Differentiable Distributionally Robust Optimization Layers
This work addresses a gap in decision-focused learning for researchers and practitioners dealing with uncertainty in optimization, offering a novel method for differentiable DRO layers, though it is incremental in extending existing paradigms to DRO.
The paper tackles the problem of embedding distributionally robust optimization (DRO) as a differentiable layer in learning pipelines, which was previously unknown, and develops a novel dual-view methodology for mixed-integer DRO problems with parameterized ambiguity sets, proving asymptotic convergence and demonstrating its application in contextual decision-making tasks.

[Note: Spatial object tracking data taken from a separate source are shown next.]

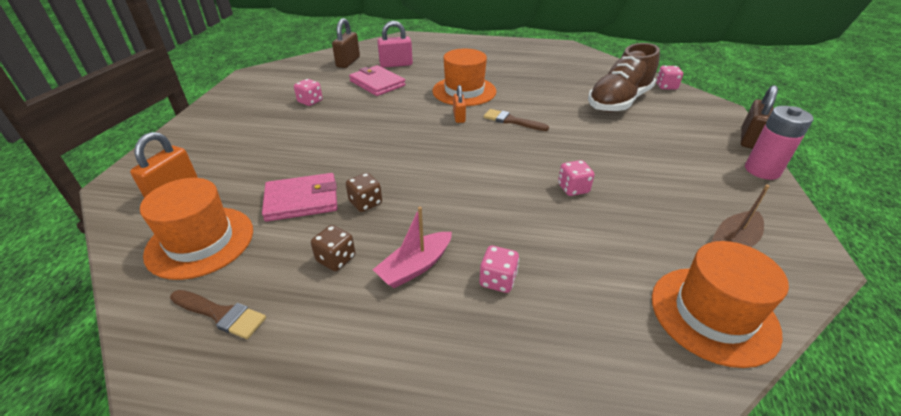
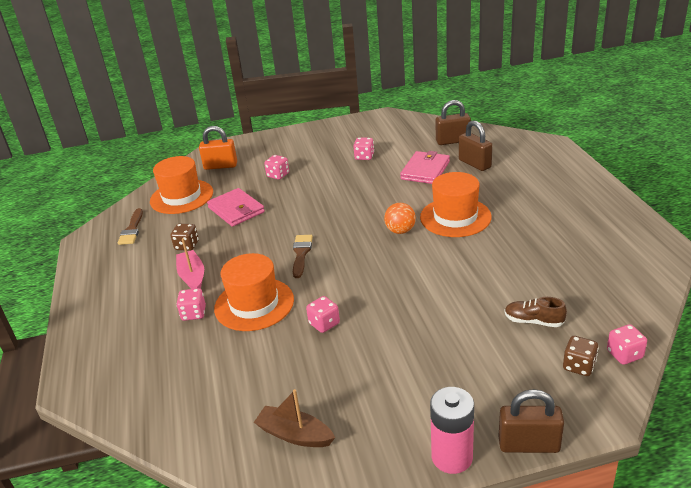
camera: 70 degrees right, 5 degrees down
(267, 155) = (278, 175): none -> pink dice
(365, 203) = (247, 234): brown dice -> brown dice (579, 366)
(396, 64) = (474, 164): pink padlock -> brown padlock
(415, 267) = (192, 276): pink boat -> pink boat turned 45 degrees clockwise
(459, 117) = (400, 231): orange padlock -> orange ball
(511, 121) = (418, 261): brown brush -> brown brush (301, 253)
(619, 101) = (533, 321): brown shoe -> brown shoe, size x0.46
(713, 314) = (198, 426): orange hat -> orange hat (254, 304)

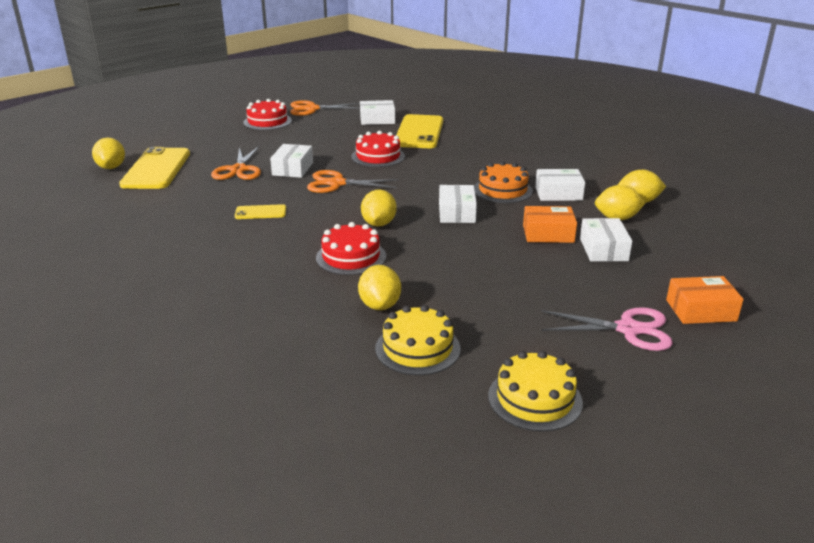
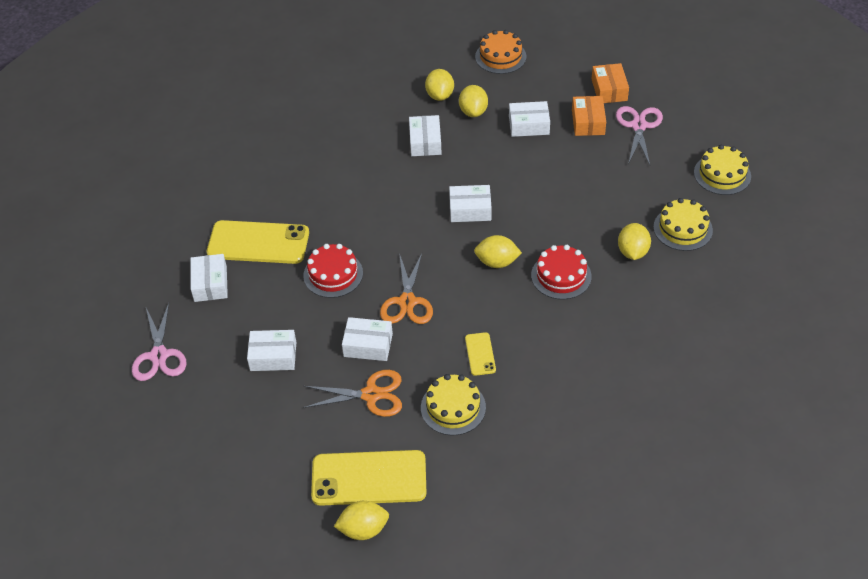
camera: 90 degrees left, 20 degrees up
(205, 200) = (453, 407): none -> yellow cake
(267, 121) = (206, 397): red cake -> none
(296, 139) = (273, 356): none -> white box
(312, 109) = (159, 356): orange scissors -> pink scissors
(380, 305) = (632, 252): yellow lemon -> yellow lemon turned 75 degrees counterclockwise
(502, 190) = (419, 178): orange cake -> orange cake (500, 57)
(548, 234) = (505, 154): orange box -> orange box (588, 122)

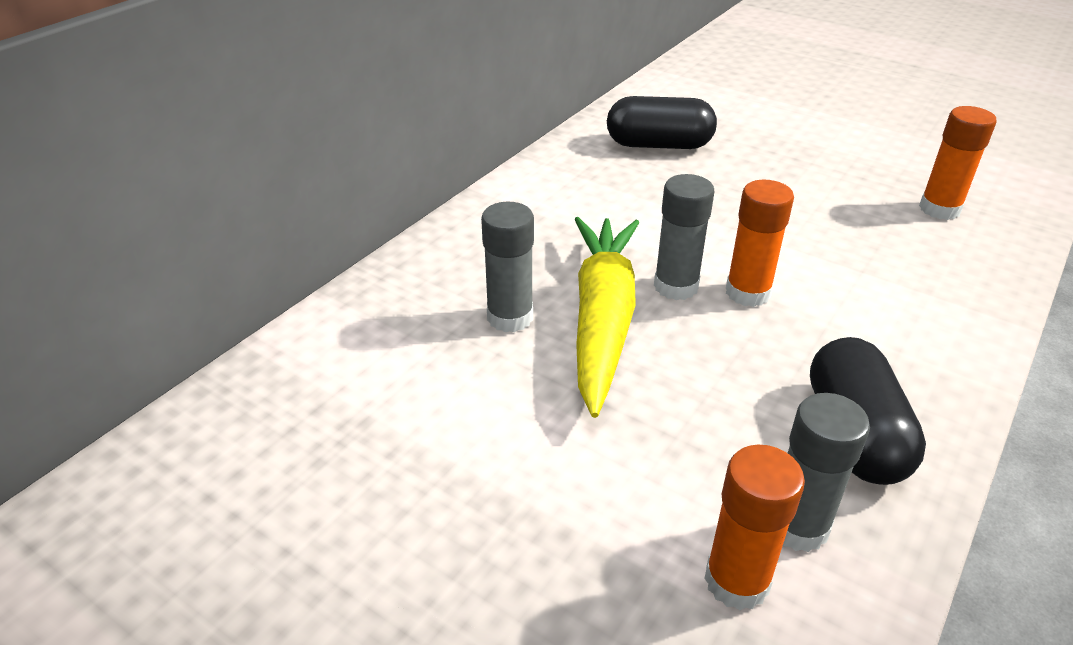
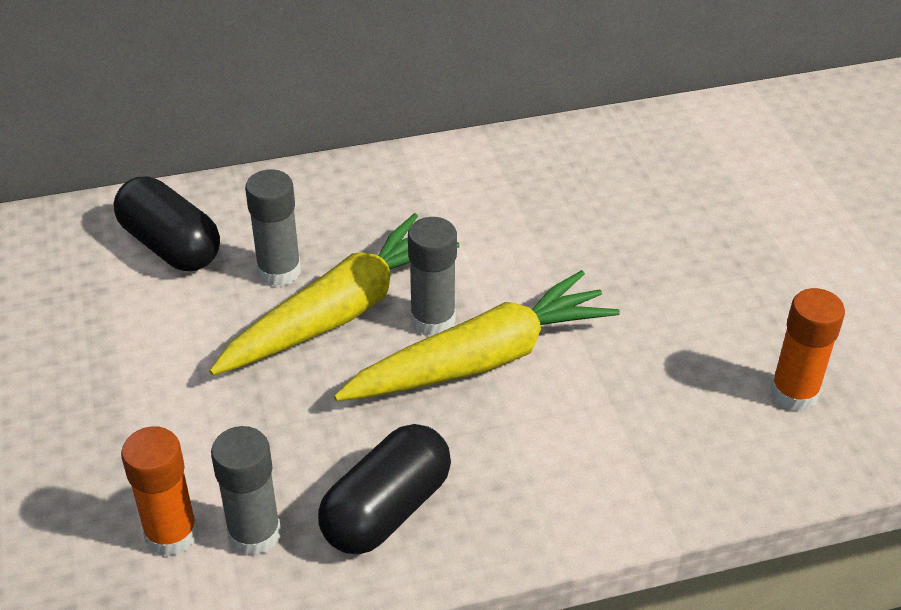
camera: 40 degrees right, 5 degrees up
(659, 145) = (622, 180): black capsule -> black capsule (170, 246)
(748, 292) = (481, 359): orange glue stick -> yellow carrot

In recent years, there has been a growing research interest in decision-focused learning, which embeds optimization problems as a layer in learning pipelines and demonstrates a superior performance than the prediction-focused approach. However, for distributionally robust optimization (DRO), a popular paradigm for decision-making under uncertainty, it is still unknown how to embed it as a layer, i.e., how to differentiate decisions with respect to an ambiguity set. In this paper, we develop such differentiable DRO layers for generic mixed-integer DRO problems with parameterized second-order conic ambiguity sets and discuss its extension to Wasserstein ambiguity sets. To differentiate the mixed-integer decisions, we propose a novel dual-view methodology by handling continuous and discrete parts of decisions via different principles. Specifically, we construct a differentiable energy-based surrogate to implement the dual-view methodology and use importance sampling to estimate its gradient. We further prove that such a surrogate enjoys the asymptotic convergency under regularization. As an application of the proposed differentiable DRO layers, we develop a novel decision-focused learning pipeline for contextual distributionally robust decision-making tasks and compare it with the prediction-focused approach in experiments.